A Tea Party Foreign Policy
by Ron Paul

As one who is opposed to centralization, I am wary of attempts to turn a grassroots movement against big government like the Tea Party into an adjunct of the Republican Party. I find it even more worrisome when I see those who willingly participated in the most egregious excesses of the most recent Republican Congress push their way into leadership roles of this movement without batting an eye — or changing their policies!

As many frustrated Americans who have joined the Tea Party realize, we cannot stand against big government at home while supporting it abroad. We cannot talk about fiscal responsibility while spending trillions on occupying and bullying the rest of the world. We cannot talk about the budget deficit and spiraling domestic spending without looking at the costs of maintaining an American empire of more than 700 military bases in more than 120 foreign countries. We cannot pat ourselves on the back for cutting a few thousand dollars from a nature preserve or an inner-city swimming pool at home while turning a blind eye to a Pentagon budget that nearly equals those of the rest of the world combined.

Our foreign policy is based on an illusion: that we are actually paying for it. What we are doing is borrowing and printing money to maintain our presence overseas. Americans are seeing the cost of this irresponsible approach as their own communities crumble and our economic decline continues.

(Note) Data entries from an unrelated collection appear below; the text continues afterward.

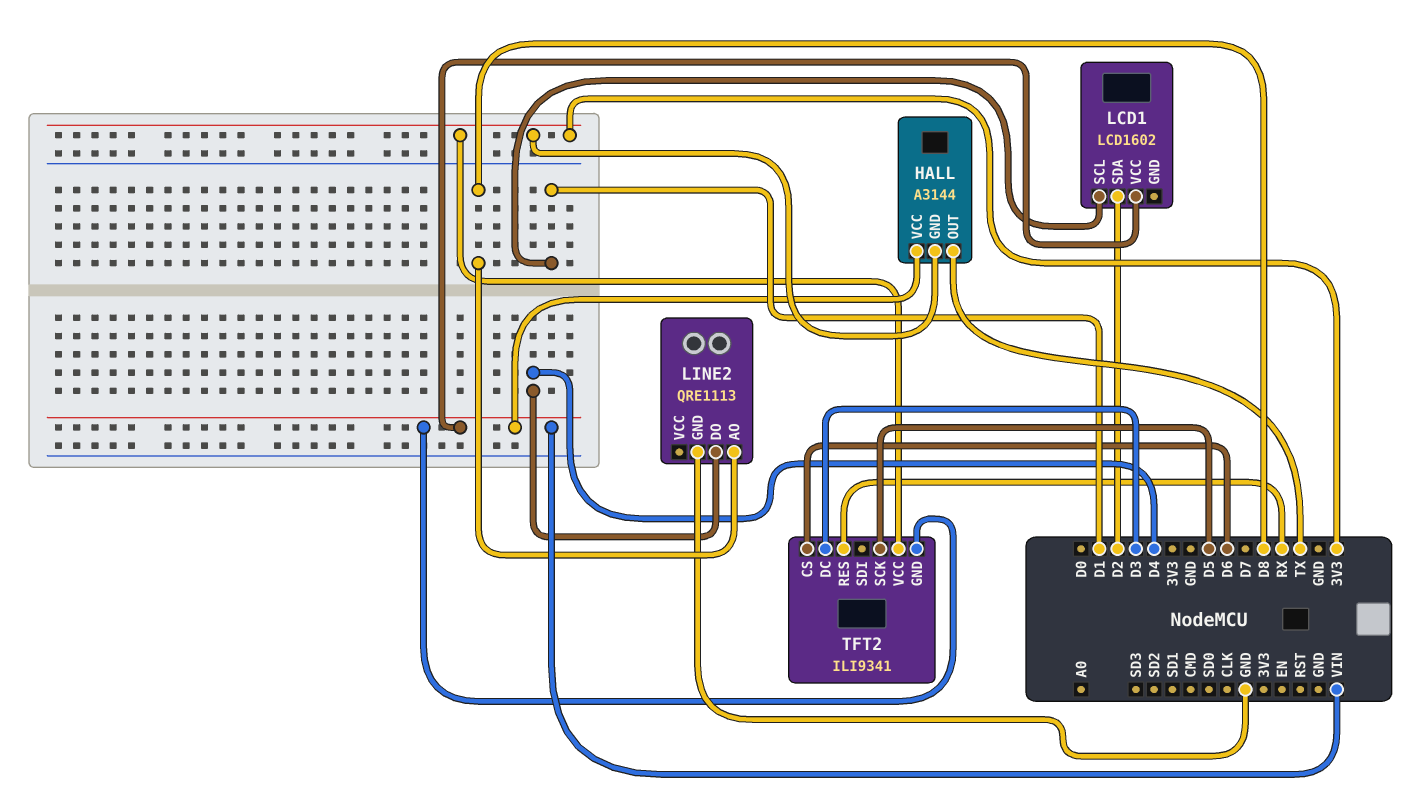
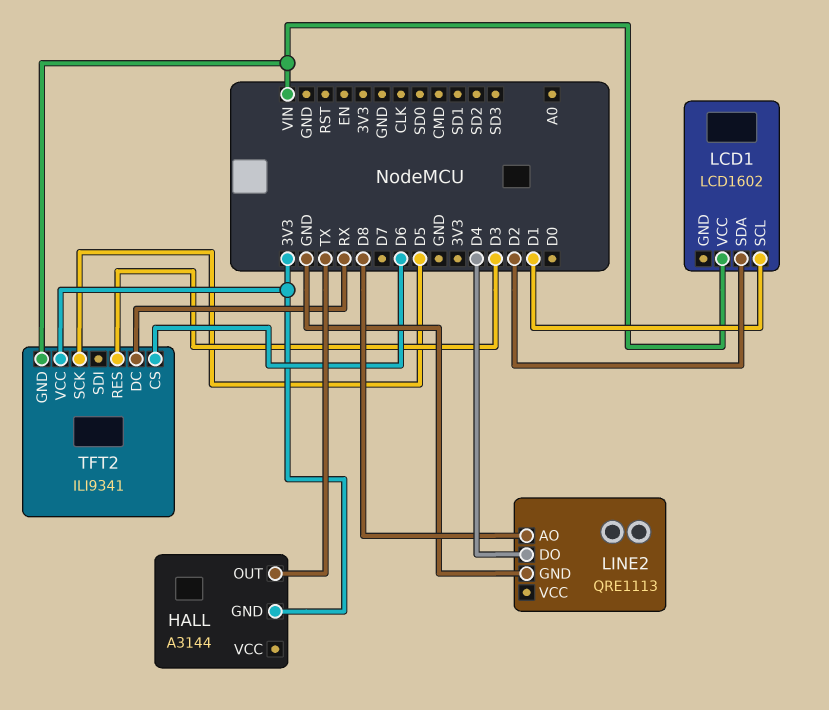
HALL pin VCC: VIN -> none
TFT2 pin DC: D3 -> RX
TFT2 pin RES: RX -> D3

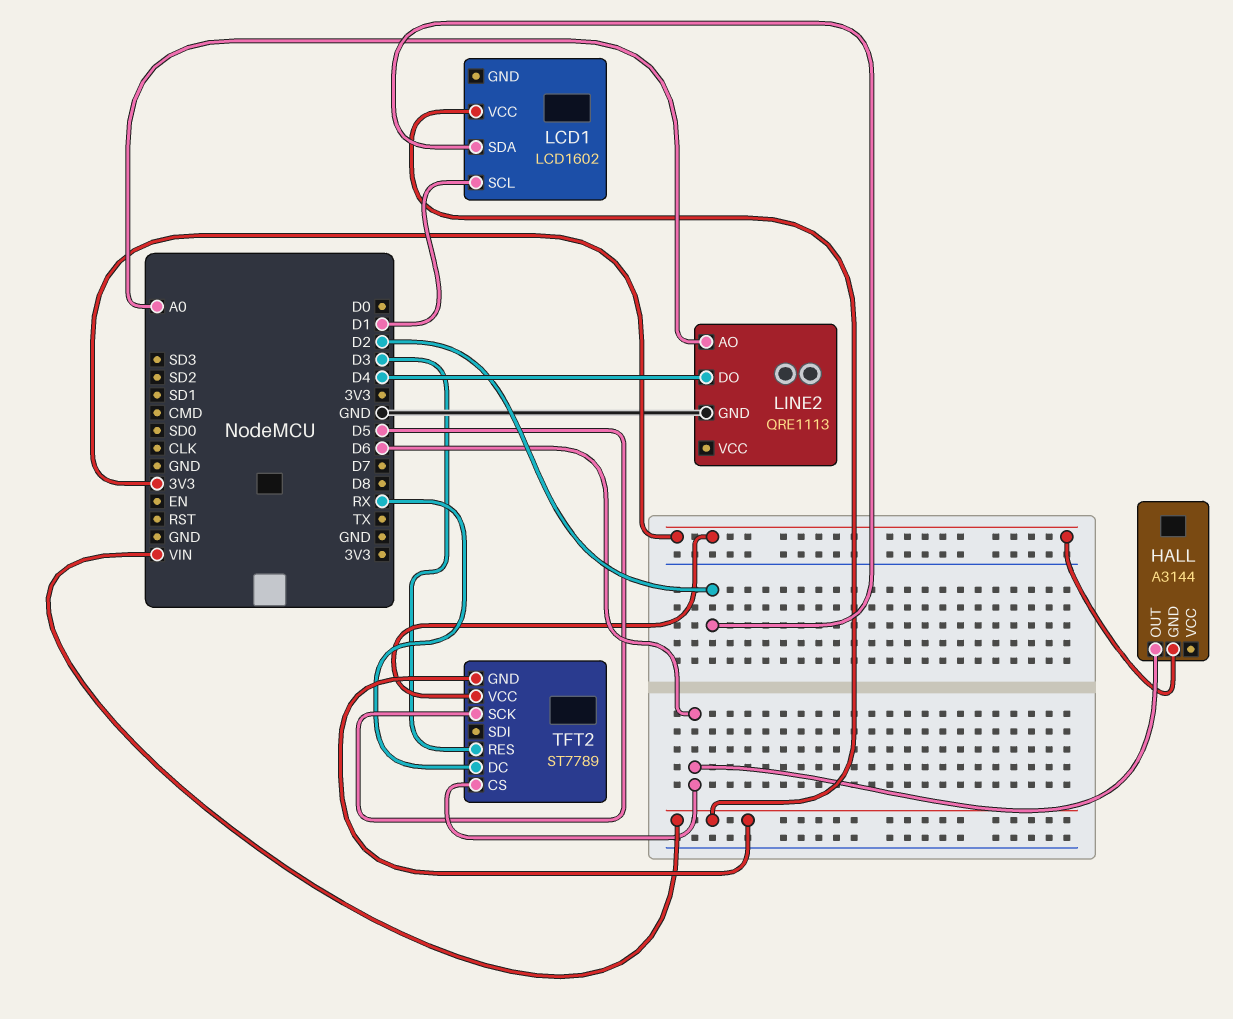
HALL pin OUT: TX -> D6
LINE2 pin AO: D8 -> A0
TFT2: ILI9341 -> ST7789

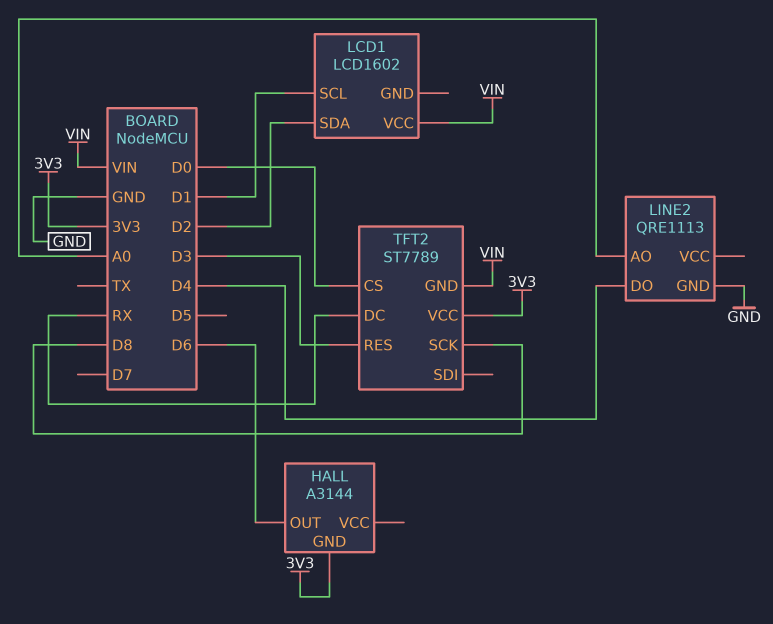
TFT2 pin CS: D6 -> D0
TFT2 pin SCK: D5 -> D8

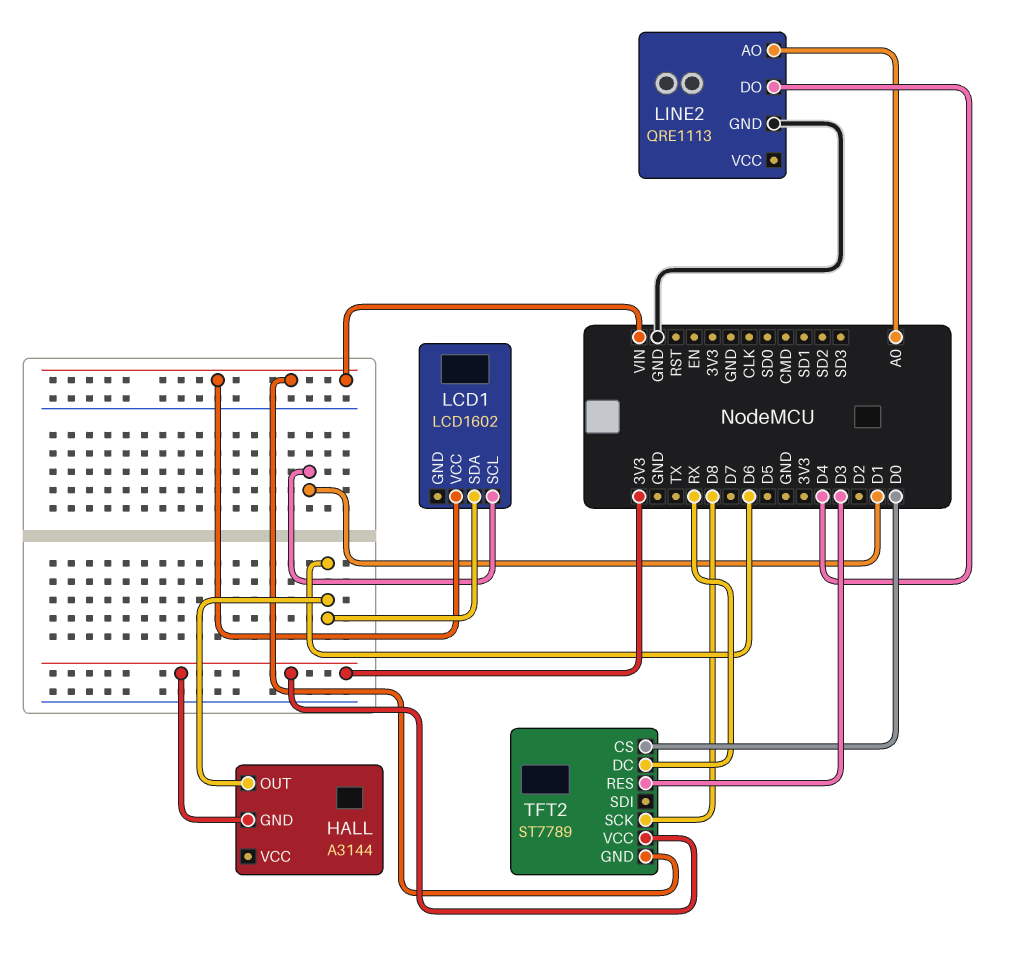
LCD1 pin SDA: D2 -> D6

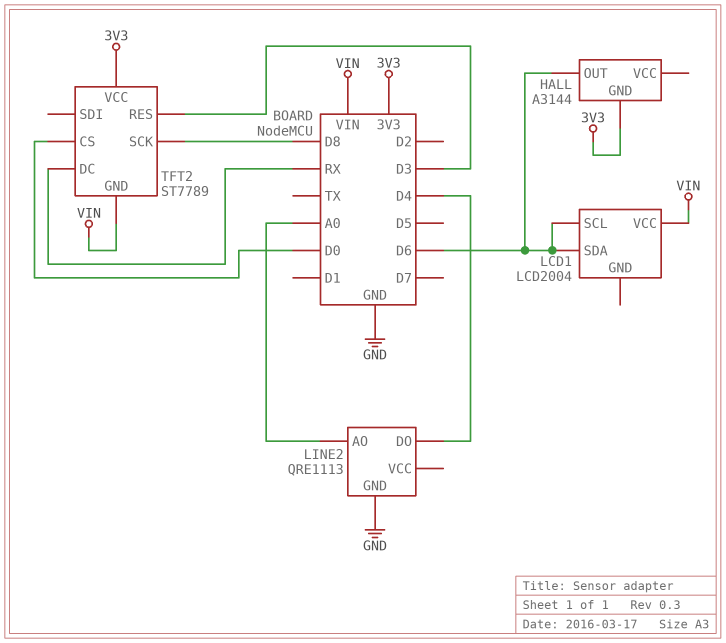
LCD1: LCD1602 -> LCD2004
LCD1 pin SCL: D1 -> D6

I see tremendous opportunities for movements like the Tea Party to prosper by capitalizing on the Democrats’ broken promises to overturn the George W. Bush administration’s civil liberties abuses and end the disastrous wars in Iraq and Afghanistan. A return to the traditional U.S. foreign policy of active private engagement but government noninterventionism is the only alternative that can restore our moral and fiscal health. I am optimistic, and our numbers are increasing!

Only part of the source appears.